A mes frères prêtres
Je
vous écris pendant mes congés d'été savourés depuis près de vingt ans sur la
côte Atlantique. Une paroisse me loge et je rends quelques services pastoraux
auprès de paroissiens estivants. En écoutant les "travailleurs de la
mer" raconter leur vie risquée, je m'aperçois que celle de l'Eglise et des
prêtres ressemble à la leur. Depuis vingt siècles, la barque Eglise roule et
tangue, risque de chavirer. L'équipage s'affole un peu devant les récifs et les
bourrasques, les coups de tabac qui le menacent… Pourtant l'Eglise poursuit sa
route dans les flots parfois intrépides et imprévisibles de l'histoire. Les
croyants embarqués, parmi lesquels les prêtres que vous êtes, demeurent debout
et mobilisés sur le pont, malgré les vagues déferlantes et dévoreuses.
A
travers les bouleversements et les évolutions multiformes de l'aventure
humaine, comment vous, prêtres, ne seriez-vous pas heureux de la vie que vous
avez choisie ? De combien d'existences humaines, d'événements heureux et
malheureux, n'avez-vous pas été conviés à être témoins et confidents ? Et ces
bébés qu'à la demande de couples radieux d'avoir donné la vie vous avez eu la
joie de baptiser ! Et ces enfants que vous avez éveillés et initiés à la
connaissance de Jésus ! Et ces couples avec qui vous avez fait route en vue de
leur mariage d'amour ! Et ces pardons accordés dans le secret des confessions
qui ouvrent à un avenir renouvelé… Et ces accueils faits d'écoute, de
compréhension, de compassion à ces gens de tout âge blessés de tant de façons
par une vie tourmentée et violentée par des vents dévastateurs. Et devant la
mort, attendue ou brutale, qui fait toujours aussi mal aux vivants, que
d'occasions de partager les souffrances et d'éponger les rancœurs avec l'amour miséricordieux dont Dieu est
votre ravitailleur attitré…
Quelle
joie profonde de pouvoir tout offrir et présenter lors de toutes ces
eucharisties que vous avez célébrées souvent devant un peuple et parfois en
comité restreint ou même seuls.
Toutes
ces joies d'être prêtre n'ignorent nullement, à l'image des déserts traversés
par Jésus, les difficultés rencontrées et les croix parfois lourdes à porter !
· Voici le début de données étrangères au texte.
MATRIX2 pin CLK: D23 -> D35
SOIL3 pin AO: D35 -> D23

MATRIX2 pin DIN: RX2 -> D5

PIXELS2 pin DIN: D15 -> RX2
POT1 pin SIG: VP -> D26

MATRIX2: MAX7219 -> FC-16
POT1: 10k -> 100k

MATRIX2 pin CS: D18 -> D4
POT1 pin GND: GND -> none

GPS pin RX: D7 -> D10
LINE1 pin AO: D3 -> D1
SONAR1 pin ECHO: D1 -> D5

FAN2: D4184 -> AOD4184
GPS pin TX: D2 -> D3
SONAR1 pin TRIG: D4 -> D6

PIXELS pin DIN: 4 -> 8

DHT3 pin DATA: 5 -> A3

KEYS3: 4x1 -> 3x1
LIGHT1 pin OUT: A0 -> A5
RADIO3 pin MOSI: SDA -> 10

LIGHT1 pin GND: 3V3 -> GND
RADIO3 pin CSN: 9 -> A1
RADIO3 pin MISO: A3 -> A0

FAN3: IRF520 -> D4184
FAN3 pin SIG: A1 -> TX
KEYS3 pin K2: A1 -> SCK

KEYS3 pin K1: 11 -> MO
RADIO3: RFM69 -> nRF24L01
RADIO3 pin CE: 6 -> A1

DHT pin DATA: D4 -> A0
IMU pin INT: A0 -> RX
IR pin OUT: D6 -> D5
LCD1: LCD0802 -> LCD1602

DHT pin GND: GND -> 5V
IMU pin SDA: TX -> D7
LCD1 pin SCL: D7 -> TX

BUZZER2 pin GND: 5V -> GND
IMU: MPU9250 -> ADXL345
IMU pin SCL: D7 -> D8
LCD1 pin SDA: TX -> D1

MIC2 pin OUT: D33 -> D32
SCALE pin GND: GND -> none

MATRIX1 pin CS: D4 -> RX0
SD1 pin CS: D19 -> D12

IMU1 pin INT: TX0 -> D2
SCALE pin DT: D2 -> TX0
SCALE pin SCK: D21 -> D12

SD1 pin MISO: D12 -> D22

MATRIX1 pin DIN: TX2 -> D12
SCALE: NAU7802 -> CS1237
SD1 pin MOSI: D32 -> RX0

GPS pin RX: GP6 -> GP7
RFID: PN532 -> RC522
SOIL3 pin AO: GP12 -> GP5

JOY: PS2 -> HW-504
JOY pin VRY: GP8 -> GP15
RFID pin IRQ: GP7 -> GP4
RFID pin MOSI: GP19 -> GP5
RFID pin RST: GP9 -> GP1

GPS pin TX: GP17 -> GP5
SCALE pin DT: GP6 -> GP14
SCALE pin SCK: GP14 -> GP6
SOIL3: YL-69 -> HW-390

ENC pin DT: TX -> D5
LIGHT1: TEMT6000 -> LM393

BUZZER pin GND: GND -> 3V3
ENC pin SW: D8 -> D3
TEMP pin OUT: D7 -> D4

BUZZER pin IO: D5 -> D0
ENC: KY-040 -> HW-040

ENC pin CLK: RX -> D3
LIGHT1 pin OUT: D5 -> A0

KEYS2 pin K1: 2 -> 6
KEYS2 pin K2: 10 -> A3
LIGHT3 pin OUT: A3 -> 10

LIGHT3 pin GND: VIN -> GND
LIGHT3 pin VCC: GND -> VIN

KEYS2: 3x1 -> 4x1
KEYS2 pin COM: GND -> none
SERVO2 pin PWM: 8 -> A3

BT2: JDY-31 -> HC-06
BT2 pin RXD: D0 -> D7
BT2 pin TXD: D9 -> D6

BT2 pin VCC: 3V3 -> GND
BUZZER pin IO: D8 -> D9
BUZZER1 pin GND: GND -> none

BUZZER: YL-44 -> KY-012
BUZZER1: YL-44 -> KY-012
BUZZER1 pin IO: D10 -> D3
Peut-être avez-vous été critiqués, vous êtes-vous sentis incompris, à certains
moments retrouvés isolés et parfois même méprisés ? N'avez-vous jamais été
tentés de plier bagage et de renoncer à poursuivre ce ministère à certains
jours si exigeant ? Vous en aviez assez d'être burinés par les coups durs que
le flot de la vie vous apportait quotidiennement. Vous rêviez d'une mer calme
sous un soleil radieux. Vous avez même peut-être été tentés de rentrer au port
et d'y rester pour une vie moins risquée et sans vagues, sans dangers, sans
tentations…
En
réalité vous avez "continué", emporté dans votre élan par le vent de
l'Esprit et l'attente du Peuple avec qui les années vous avaient liés d'amour
réciproque !...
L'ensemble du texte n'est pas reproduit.